Notice the straw man argument. Calvinism doesn’t say the elect are saved “come what may.” That isn’t Calvinism, but fatalism.
“There are just too many warning in the NT that Christians can and do fall prey to temptation, can make shipwreck of their faith, can grieve or quench the Holy Sprit in their lives, and can even commit apostasy or the unforgivable sin. If this can happen to genuine Christians, whose whom God has called and given the Holy Spirit to, and destined or intended in advance for them to be conformed to the image of the Son, then frankly something is wrong with the Reformed concept of election” (62).
i) All that Witherington has done here is to beg the question in his own favor by claiming that genuine Christians can commit apostasy or the unforgivable sin. There’s no argument here: just a tendentious assertion.
ii) Calvinism is not the only theological tradition that distinguishes between true and nominal believers. So it isn’t special pleading when we invoke this distinction with reference to apostasy.
iii) Witherington’s logic is reversible. He starts with apostasy, and modifies election accordingly. But one could just as well—indeed, much better—begin with election and modify apostasy accordingly.
iv) Apostasy is perfectly consistent with predestination: apostates are reprobates. They were foreordained to commit apostasy.
v) Witherington often alludes to 1 Tim 1:19. But this is what the standard Arminian commentary has to say:
”There is a close parallel to 6:21 which (along with the implications to be drawn from 1:3b-7) may suggest that it was by following a false ‘knowledge’ which they regarded as superior to conscience that the heretics went astray as regards their faith,” Marshall, ibid. 412.
If so, then the apostasy in question issues from a false conversion. Defecting from the faith because your theology was heretical from the get-go is hardly evidence that a true believer can lose his faith. At a bare minimum, Witherington would need to establish that the apostate was once an orthodox believer. Even that would be a necessary rather than sufficient condition, for one can be nominally orthodox. And this is hardly a logic-chopping distinction, but a quite common phenomenon.
Witherington is a Wesleyan. The Wesley brothers were leading figures in the Great Awakening. Their ministry, and the ministry of others (e.g. Whitefield, Edwards, Roland) was predicated on these very distinctions.
“Does the term [eklecktos] simply refer to an action of God, perhaps a premundane action of God…” (63)?
Another straw man argument. Once more, Witherington is confusing words with concepts. Calvinism doesn’t infer the “doctrine” of election from the Greek word alone. And dogmatic usage is not the same as Scriptural usage. Rather, the Reformed doctrine of election is derived from passages of Scripture where the concept is present, with or without the word.

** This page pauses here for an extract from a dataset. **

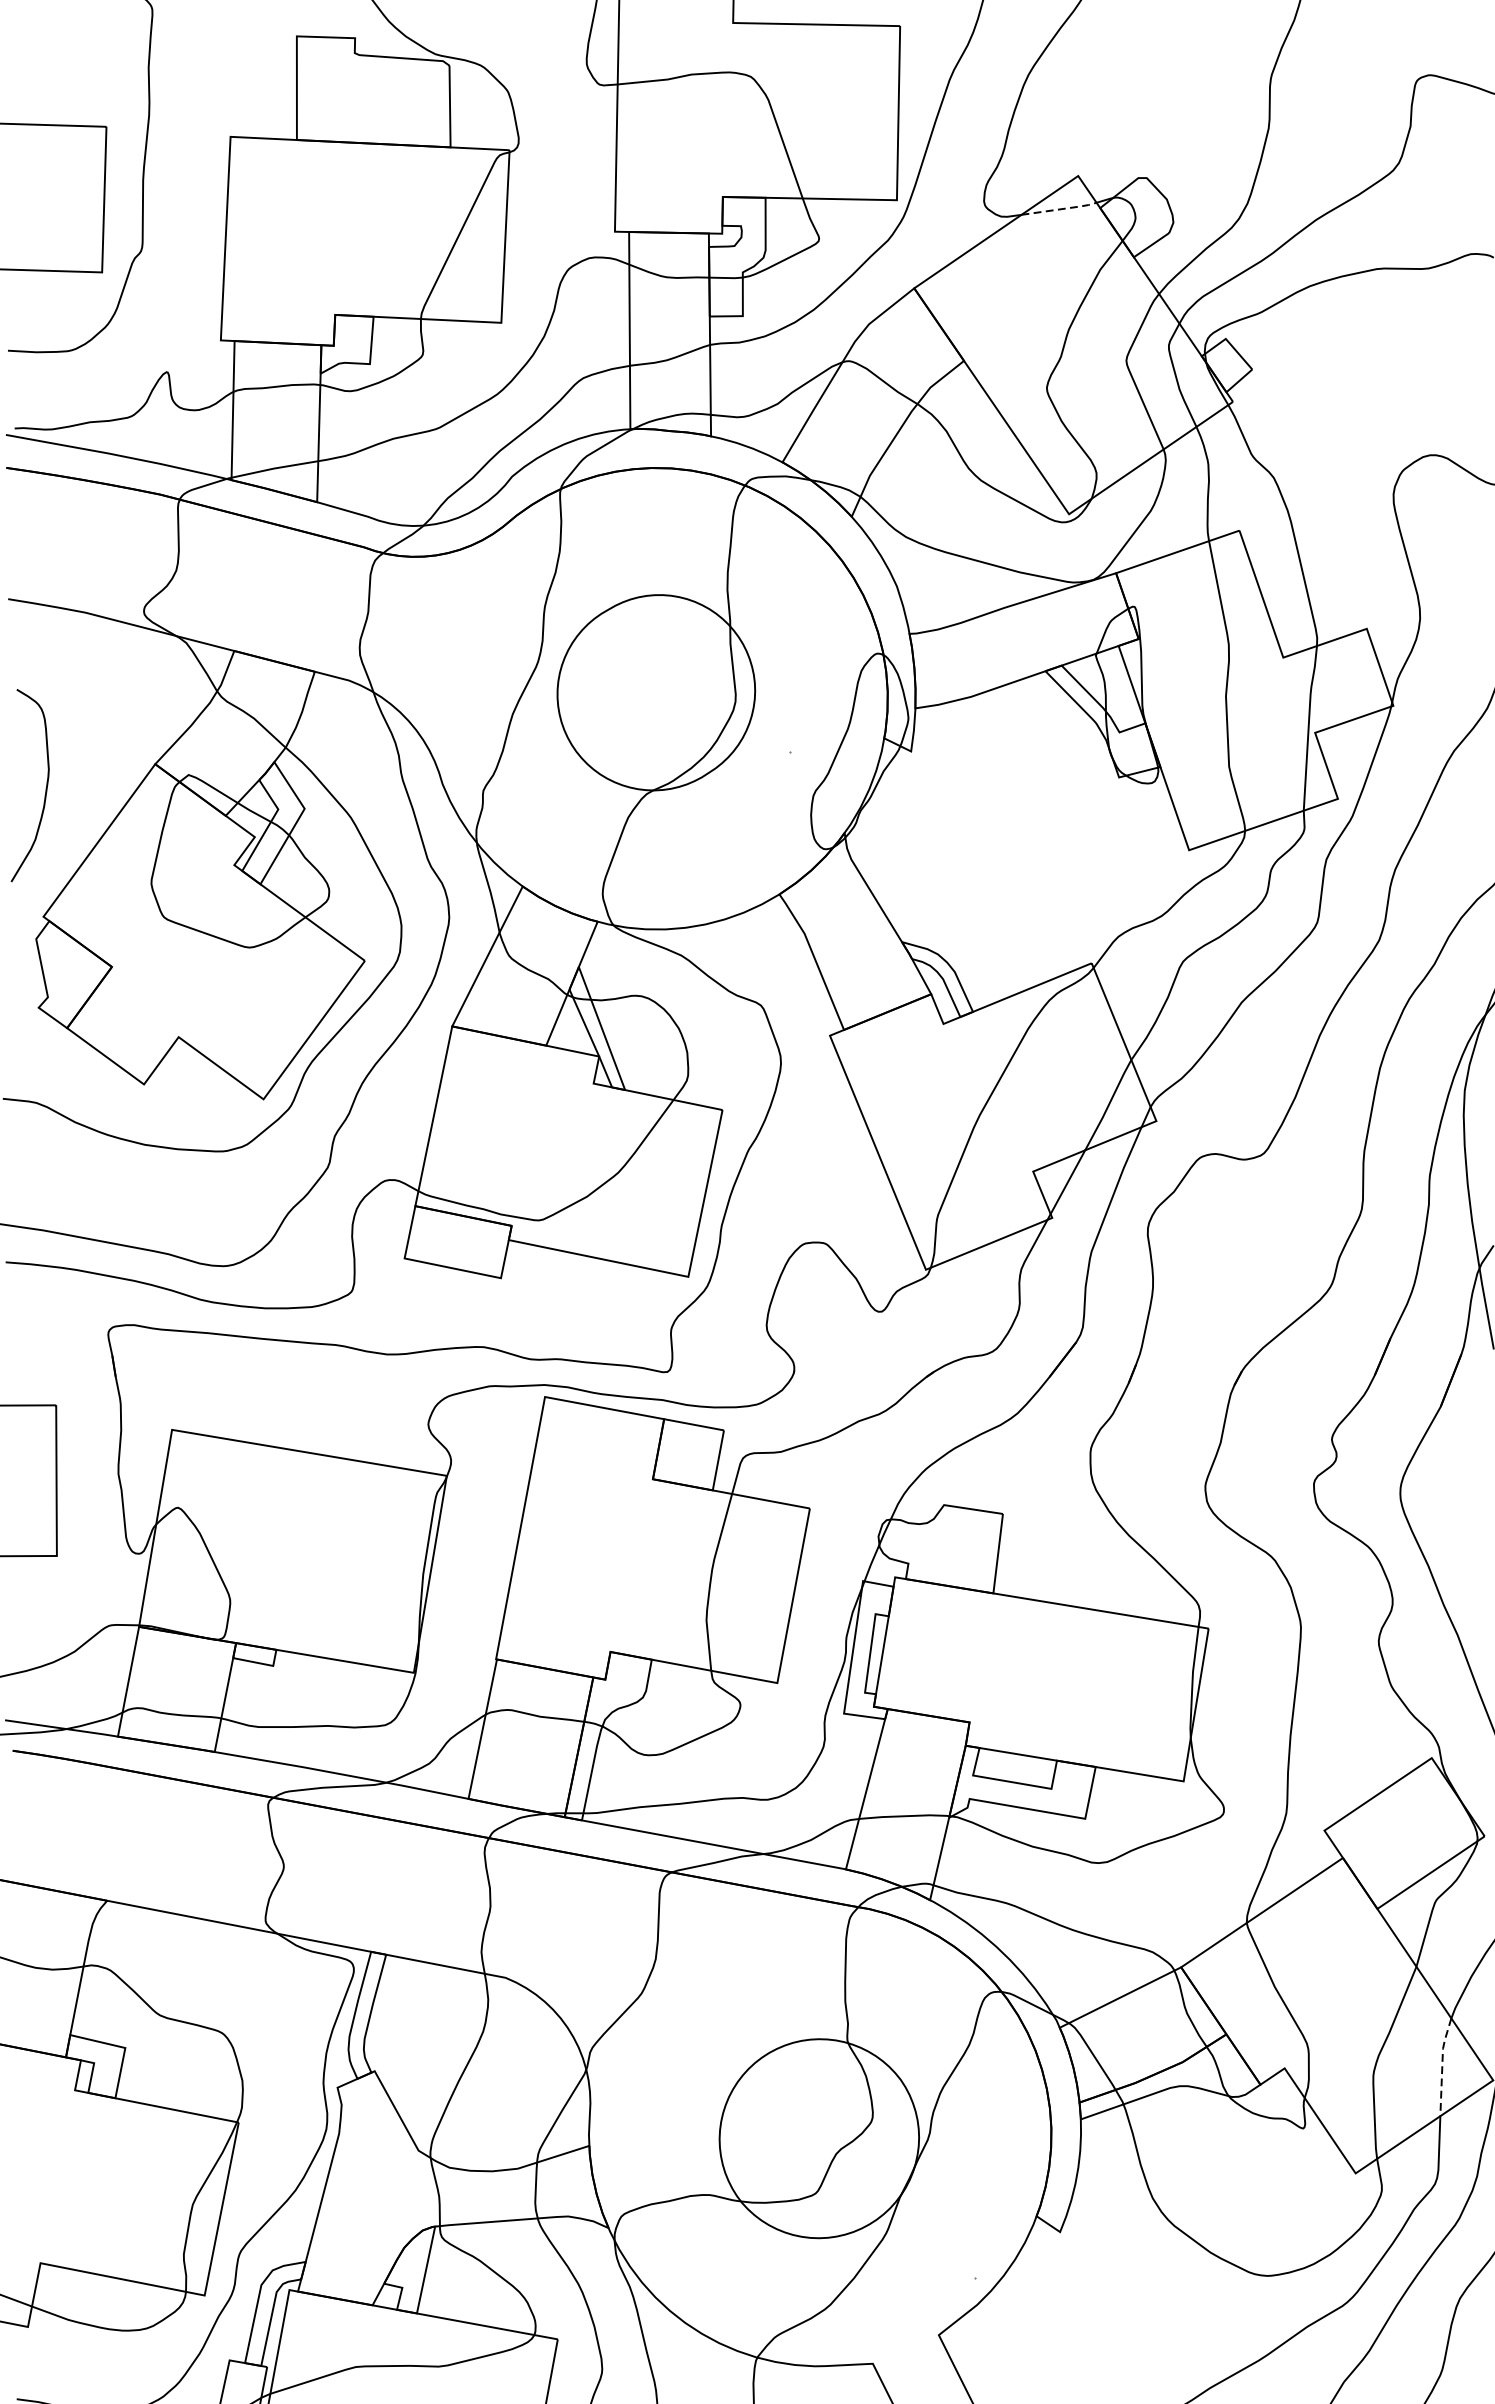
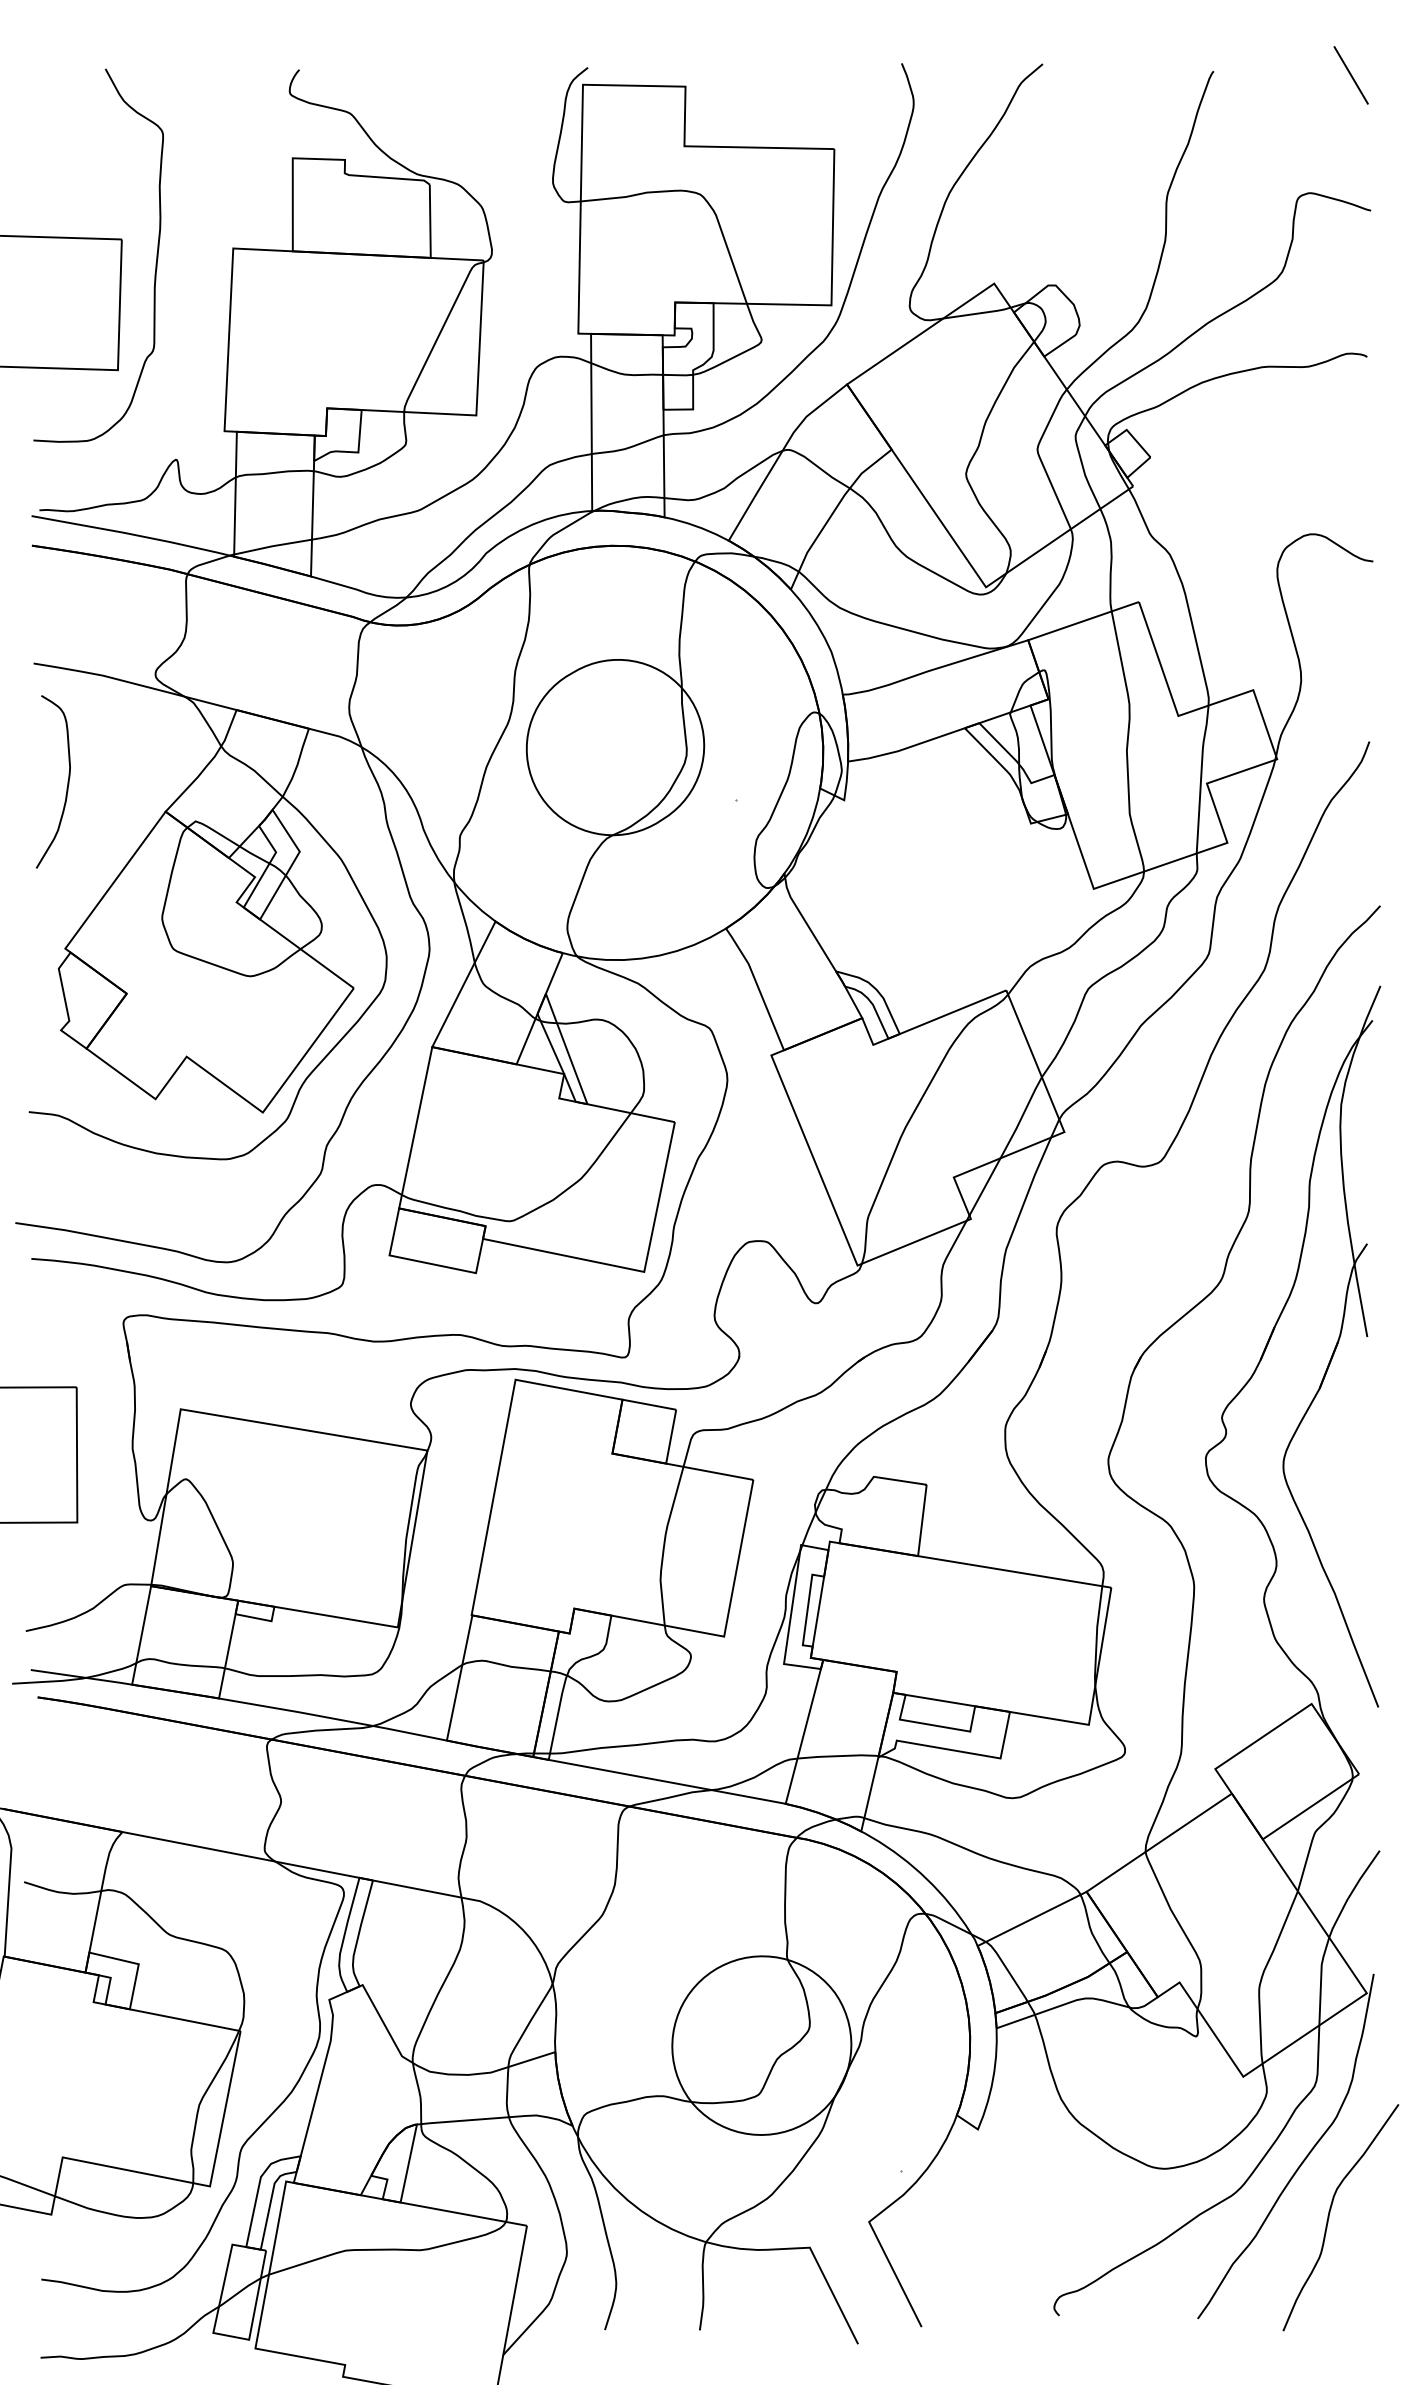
line: (1060, 209) -> (978, 313), dashed -> solid
curve: (45, 785) -> (67, 781), moved
line: (1442, 2065) -> (1321, 1979), dashed -> solid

“And lest we think that being elect guarantees salvation, we even have texts like 2 Kgs 23:27…” (63).
This is just more of the same lame-brained reasoning. No Reformed theologian was ever under the illusion that everywhere the verb “to choose” pops up in Scripture with God as the subject, it has reference to eternal election.
Where does Witherington come up with this stuff, anyway? It is just because he’s too lazy to study Reformed theologians? Or is he really that muddle-headed over the nature of systematic theological method? The doctrine of election is a theological construct, just like the Trinity.